Figure 10.

Distribution of NF200-immunoreactive (IR) axons in the bladder. Panels A–L show DAB-processed whole mounts viewed with conventional microscopy whereas M–R are confocal micrographs of immunofluorescence in cryosections. A–C: Many NF200-IR axons were found in the detrusor and were distributed evenly throughout the bladder (a: base; b: middle; c: dome). D–E: The majority of NF200-IR axons travelled in large diameter axon bundles. F: NF200-IR terminals were occasionally observed in the detrusor (arrowhead).

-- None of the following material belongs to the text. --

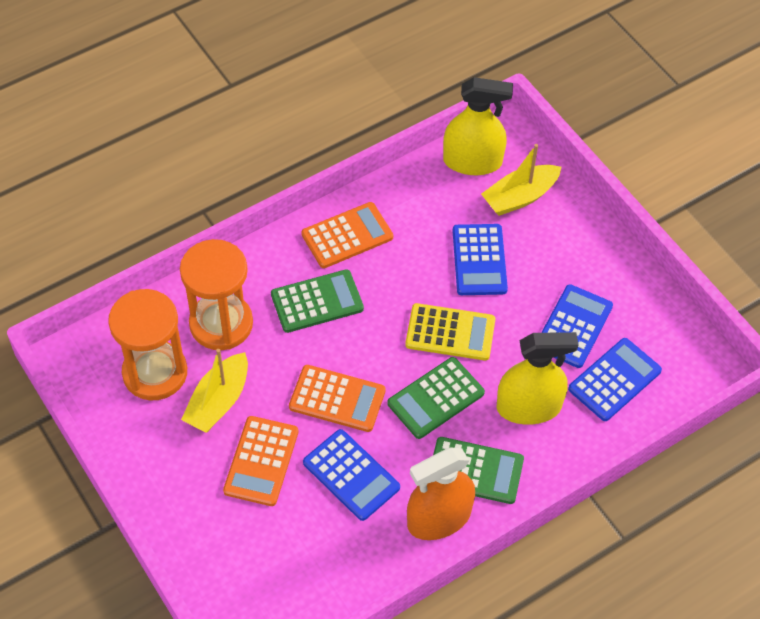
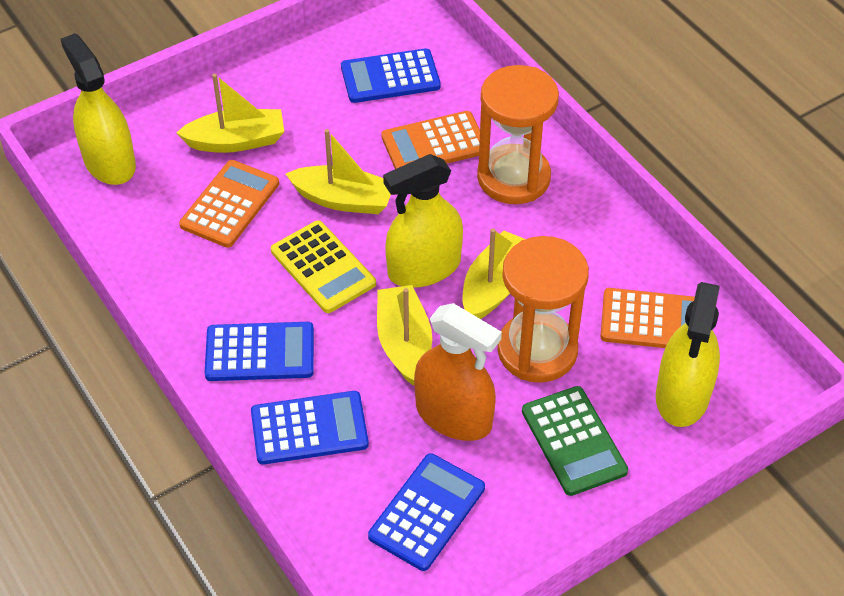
green calculator: 3 -> 1
yellow boat: 2 -> 4
yellow spray bottle: 2 -> 3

G–I: Few NF200-IR axons were associated with the vasculature; these were para-vascular (arrowheads) and only observed on primary (G, H) and secondary (I) vascular branches. J–L: NF200-IR neurons were observed in the detrusor; many had short processes and were found individually (K, L) or in small clusters (J). M–O: Large diameter NF200-IR axon bundles (arrowheads) on the serosal surface were not immunoreactive for GFRα3. P–R: Some NF200-IR axons in the detrusor were immunoreactive for GFRα3 (arrowheads); it was difficult to determine if these comprised single or multiple axons. The serosal surface of the bladder is orientated to the bottom in panels m–r. Scale bar = 200 μm in (A) also applies to (B, C); 100 μm in (D) also applies to (E); 20 μm in (F); 200 μm in (G); 100 μm in (G); 200 μm in (I), 50 μm in (J) also applies to (K, L); 20 μm in (M) also applies to (N, O); 10 μm in (P) also applies (Q, R). GFRα3, glial cell line-derived neurotrophic factor family receptor α3; NF200, neurofilament, 200 kDa.